Tk’emlups te Secwepemc is receiving $12.5 million from the federal government to construct a healing centre, which officials say will provide culturally safe mental health and wellness supports.
The healing centre is one of three asks TteS put forward to Prime Minister Justin Trudeau, who promised to support the projects.
The funding was announced on Thursday at Moccasin Square Gardens.
Kukpi7 Rosanne Casimir said it was “truly a monumental day” for Tk'emlups members and survivors of the Kamloops Indian Residential School.
“This announcement of a healing house will provide a culturally safe and relevant support along with the capacity to contribute to the current and future well being of our people who've been impacted,” she said.
Casimir said the funds will flow through the First Nations Health Authority, who will work together with TteS to implement the project.
“This is supporting our survivors. This is supporting our intergenerational survivors, these resources are going to be there to create that forward thinking, holistic approach of a healthier, future generation,” she said.
Casimir was joined by Patty Hadju, minister of Indigenous Services, Colleen Erickson, First Nations Health Authority board chair, former Tk'emlups Kukpi7 Fred Seymour and former councillor Jeanette Jules to make the announcement.
Casimir said planning for a healing centre has involved collaboration and dialogue which has considered the unique healing needs of residential school survivors.
She said the space will be designed to be welcoming, safe and non-colonial, honouring traditional culture and history, with an architecture firm working with the band to develop a design incorporating Secwepemc values.
Casimir didn’t say exactly where the centre would be located, but noted it will be in a “safe place that has been identified that is going to be away from the residential school.”
She said updates around plans, groundbreaking and construction will be forthcoming.
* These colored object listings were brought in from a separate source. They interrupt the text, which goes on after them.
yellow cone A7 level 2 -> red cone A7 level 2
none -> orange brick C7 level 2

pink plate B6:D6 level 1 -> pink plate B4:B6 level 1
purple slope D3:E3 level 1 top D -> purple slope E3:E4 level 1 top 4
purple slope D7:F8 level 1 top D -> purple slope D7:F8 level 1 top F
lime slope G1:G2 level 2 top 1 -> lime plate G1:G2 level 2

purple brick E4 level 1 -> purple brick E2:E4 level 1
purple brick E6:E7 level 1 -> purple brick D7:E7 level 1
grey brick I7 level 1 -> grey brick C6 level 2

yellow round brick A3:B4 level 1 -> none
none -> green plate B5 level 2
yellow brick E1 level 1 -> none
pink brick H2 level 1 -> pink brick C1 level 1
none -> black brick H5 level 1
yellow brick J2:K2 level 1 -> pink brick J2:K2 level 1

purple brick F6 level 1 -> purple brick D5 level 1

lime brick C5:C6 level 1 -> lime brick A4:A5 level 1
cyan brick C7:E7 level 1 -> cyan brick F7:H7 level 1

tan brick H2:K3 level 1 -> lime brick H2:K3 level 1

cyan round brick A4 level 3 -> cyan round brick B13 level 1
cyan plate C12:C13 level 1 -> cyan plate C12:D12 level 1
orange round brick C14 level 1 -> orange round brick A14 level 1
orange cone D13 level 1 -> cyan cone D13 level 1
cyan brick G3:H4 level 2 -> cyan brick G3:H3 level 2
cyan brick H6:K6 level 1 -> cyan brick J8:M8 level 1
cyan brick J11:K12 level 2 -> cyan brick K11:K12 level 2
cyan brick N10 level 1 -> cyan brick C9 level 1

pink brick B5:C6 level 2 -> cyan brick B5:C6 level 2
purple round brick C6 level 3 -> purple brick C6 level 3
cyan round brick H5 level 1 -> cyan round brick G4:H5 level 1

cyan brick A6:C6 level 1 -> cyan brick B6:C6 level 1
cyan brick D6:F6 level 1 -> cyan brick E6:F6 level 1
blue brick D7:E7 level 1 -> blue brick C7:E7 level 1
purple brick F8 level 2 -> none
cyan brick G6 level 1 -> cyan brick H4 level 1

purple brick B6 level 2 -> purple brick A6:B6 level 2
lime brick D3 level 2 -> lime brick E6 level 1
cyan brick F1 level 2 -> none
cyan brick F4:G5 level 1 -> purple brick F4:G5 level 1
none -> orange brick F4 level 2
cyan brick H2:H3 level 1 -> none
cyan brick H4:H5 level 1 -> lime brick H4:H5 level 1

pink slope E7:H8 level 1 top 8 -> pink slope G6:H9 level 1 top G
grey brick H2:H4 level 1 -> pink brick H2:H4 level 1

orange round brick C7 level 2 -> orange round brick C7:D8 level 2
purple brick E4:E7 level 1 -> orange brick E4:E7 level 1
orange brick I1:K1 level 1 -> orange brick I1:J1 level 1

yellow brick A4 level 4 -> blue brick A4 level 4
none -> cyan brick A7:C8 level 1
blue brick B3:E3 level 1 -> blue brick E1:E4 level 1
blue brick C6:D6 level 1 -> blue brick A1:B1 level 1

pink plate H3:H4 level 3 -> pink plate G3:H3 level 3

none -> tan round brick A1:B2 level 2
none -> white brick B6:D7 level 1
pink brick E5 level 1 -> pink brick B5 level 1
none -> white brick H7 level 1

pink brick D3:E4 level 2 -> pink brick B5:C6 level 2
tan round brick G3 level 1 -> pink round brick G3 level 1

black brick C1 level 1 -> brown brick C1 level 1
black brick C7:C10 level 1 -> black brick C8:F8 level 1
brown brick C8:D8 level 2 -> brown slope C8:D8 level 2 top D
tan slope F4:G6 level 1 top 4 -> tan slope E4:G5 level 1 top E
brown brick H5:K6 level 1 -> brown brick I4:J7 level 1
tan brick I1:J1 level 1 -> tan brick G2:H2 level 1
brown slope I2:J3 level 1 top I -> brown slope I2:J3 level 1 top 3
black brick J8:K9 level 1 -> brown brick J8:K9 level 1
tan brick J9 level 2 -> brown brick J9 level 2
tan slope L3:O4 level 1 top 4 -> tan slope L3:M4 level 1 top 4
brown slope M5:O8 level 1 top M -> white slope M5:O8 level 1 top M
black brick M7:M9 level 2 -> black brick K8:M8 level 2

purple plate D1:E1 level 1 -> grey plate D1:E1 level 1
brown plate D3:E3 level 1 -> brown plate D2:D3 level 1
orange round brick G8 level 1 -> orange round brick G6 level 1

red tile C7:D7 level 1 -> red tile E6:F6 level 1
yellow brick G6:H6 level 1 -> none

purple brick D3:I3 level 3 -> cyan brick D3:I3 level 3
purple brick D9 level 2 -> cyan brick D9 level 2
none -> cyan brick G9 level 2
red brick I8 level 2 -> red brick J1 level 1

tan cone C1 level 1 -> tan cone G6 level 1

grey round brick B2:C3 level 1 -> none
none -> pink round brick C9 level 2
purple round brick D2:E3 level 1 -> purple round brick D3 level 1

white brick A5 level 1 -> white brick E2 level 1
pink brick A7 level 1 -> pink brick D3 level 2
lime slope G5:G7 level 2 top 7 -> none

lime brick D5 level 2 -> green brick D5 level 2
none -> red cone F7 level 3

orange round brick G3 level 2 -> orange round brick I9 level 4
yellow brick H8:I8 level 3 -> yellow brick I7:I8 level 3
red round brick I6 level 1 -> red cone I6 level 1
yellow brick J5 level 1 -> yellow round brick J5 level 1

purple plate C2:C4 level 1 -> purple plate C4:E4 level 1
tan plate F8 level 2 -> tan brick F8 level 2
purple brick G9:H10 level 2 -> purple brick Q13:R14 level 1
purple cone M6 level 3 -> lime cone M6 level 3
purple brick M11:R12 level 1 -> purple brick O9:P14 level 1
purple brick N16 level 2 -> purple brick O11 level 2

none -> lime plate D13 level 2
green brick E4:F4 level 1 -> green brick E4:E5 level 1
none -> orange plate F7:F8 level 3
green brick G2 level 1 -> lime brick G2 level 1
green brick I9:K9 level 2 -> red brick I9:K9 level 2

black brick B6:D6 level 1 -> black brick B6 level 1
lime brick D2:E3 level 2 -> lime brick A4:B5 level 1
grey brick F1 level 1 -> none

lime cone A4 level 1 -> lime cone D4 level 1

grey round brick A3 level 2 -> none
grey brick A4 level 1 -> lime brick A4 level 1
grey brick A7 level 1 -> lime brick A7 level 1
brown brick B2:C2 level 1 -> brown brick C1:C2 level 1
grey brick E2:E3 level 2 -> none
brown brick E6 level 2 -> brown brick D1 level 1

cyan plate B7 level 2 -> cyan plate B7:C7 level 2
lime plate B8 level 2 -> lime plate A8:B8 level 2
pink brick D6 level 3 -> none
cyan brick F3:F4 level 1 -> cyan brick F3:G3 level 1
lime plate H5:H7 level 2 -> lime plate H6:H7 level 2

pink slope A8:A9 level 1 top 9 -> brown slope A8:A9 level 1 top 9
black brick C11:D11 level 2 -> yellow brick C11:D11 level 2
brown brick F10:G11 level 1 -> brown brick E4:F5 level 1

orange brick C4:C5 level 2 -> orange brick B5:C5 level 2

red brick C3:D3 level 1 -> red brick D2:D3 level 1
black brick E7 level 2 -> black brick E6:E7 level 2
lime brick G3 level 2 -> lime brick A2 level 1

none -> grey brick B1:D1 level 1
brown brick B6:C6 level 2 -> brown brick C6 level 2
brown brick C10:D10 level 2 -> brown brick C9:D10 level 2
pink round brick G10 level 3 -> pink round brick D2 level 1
Erickson said the centre will offer culturally-based trauma services, traditional healing practices and Western trauma-specific therapies to provide a continuum of mental health and wellness care.
Casimir noted this funding follows a commitment made by Trudeau during his visits to Tk'emlups.
“He made a commitment to support meaningful steps towards reconciliation, ensuring that we have the support and the resources needed for those that have been impacted by the Indian residential school system,” she said.
“As we move forward, in truth and reconciliation, we are grateful for those positive steps that will make a difference.”
Another $1.5 million in federal government funds are being earmarked for a project that will assess possible renovations and upgrades to the buildings which housed the former Kamloops Indian Residential School.
In an emotional speech, Hajdu thanked the band for sharing the ceremony and emphasized the importance of acknowledging Canada’s colonial history and the harm done to Indigenous people.
“The residential schools were designed entirely to remove people from community, to remove people from language, culture, love, and the opportunity to grow,” she said.
Hajdu noted the trauma that people experienced in these schools have been passed down through generations, and said this is what a healing centre can help address.
“We in a western way talk about treatment in terms of getting better from substance use or getting better from mental health issues. In fact, all treatment is about getting better from the experience of trauma,” she said.
“Treatment for me, in the context of a healing centre, is about healing from the historical and ongoing experience of colonization.”